Linear polymer (sub-)monolayers adsorbed on flat surfaces were studied by AFM. At sufficiently low surface densities, where the molecules can be considered isolated, the polymers adopt flat conformations. The height of the collapsed chains appeared almost independent of molecular weight. This behavior was due to the conformation of the isolated adsorbed chains when under good solvent conditions and before abrupt solvent evaporation. At high surface densities, aggregates of several polymer chains were formed for all molecular weights. Our results show that high molecular weight molecules can easily self-assemble into aggregates.

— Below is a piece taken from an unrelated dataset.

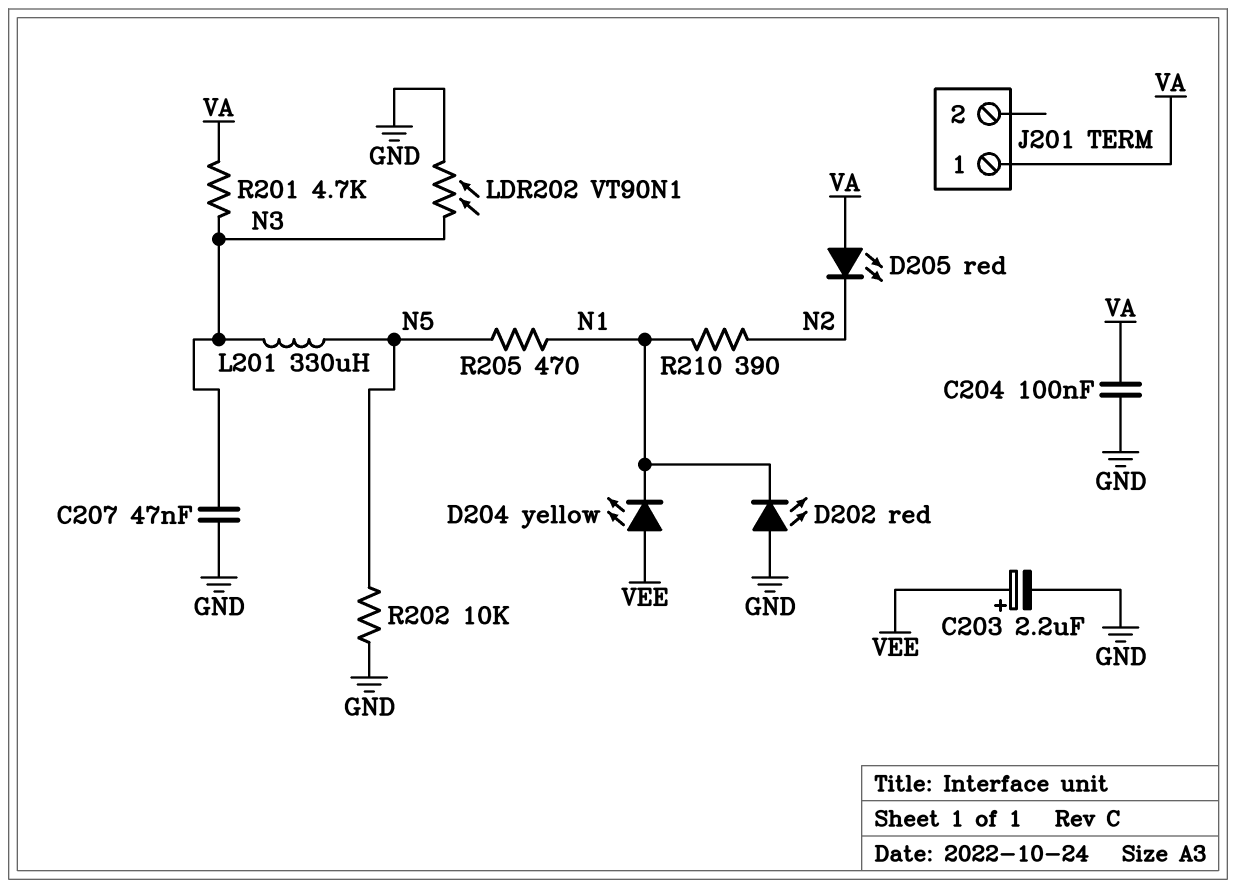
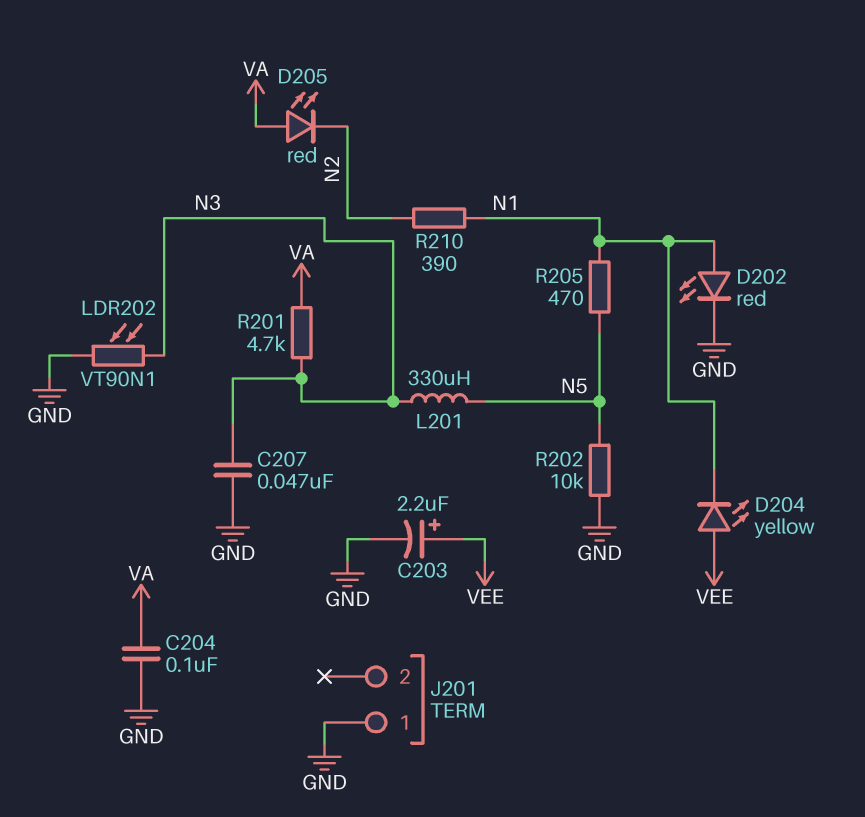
D202: LED red (A GND, K N1) -> LED red (A N1, K GND)
J201 pin 1: VA -> GND

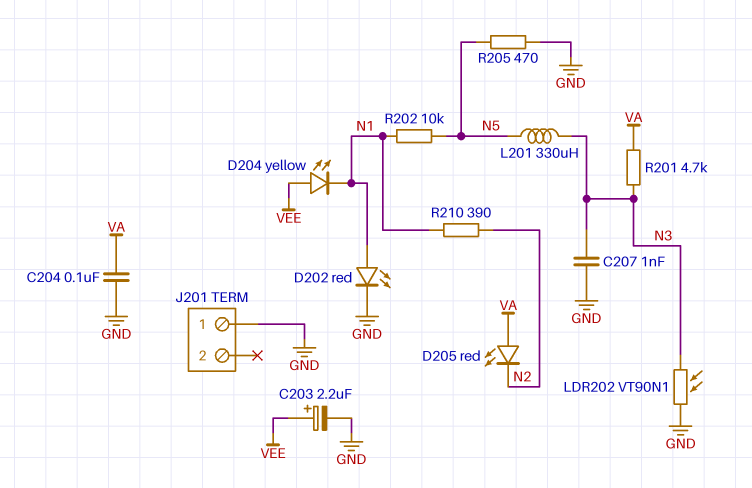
C207: 47nF (GND, N3) -> 1nF (GND, N3)
R202: 10k (GND, N5) -> 10k (N1, N5)
R205: 470 (N1, N5) -> 470 (GND, N5)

This result has been explained on the basis of longer loops and tails of the high molecular weight chains. In most cases, at sufficiently high surface densities, an isotropic distribution of adsorbed polymers was observed, indicating near-to-equilibrium positions and conformations just before the sudden change of solvent conditions. A two-dimensional coarse-grained model based on the experimental observations was used to understand the aggregation effects. The simulations reproduced the experimental findings and further indicated that the conditions prior to the abrupt solvent evaporation determined the aggregation distribution after evaporation. The present study introduces a facile and inexpensive methodology for the manufacturing of hierarchical nanopatterns on surfaces based on the long molecular structures of polymers, the equilibration of the macromolecular system under good solvent conditions, and its abrupt transition to poor solvent conditions.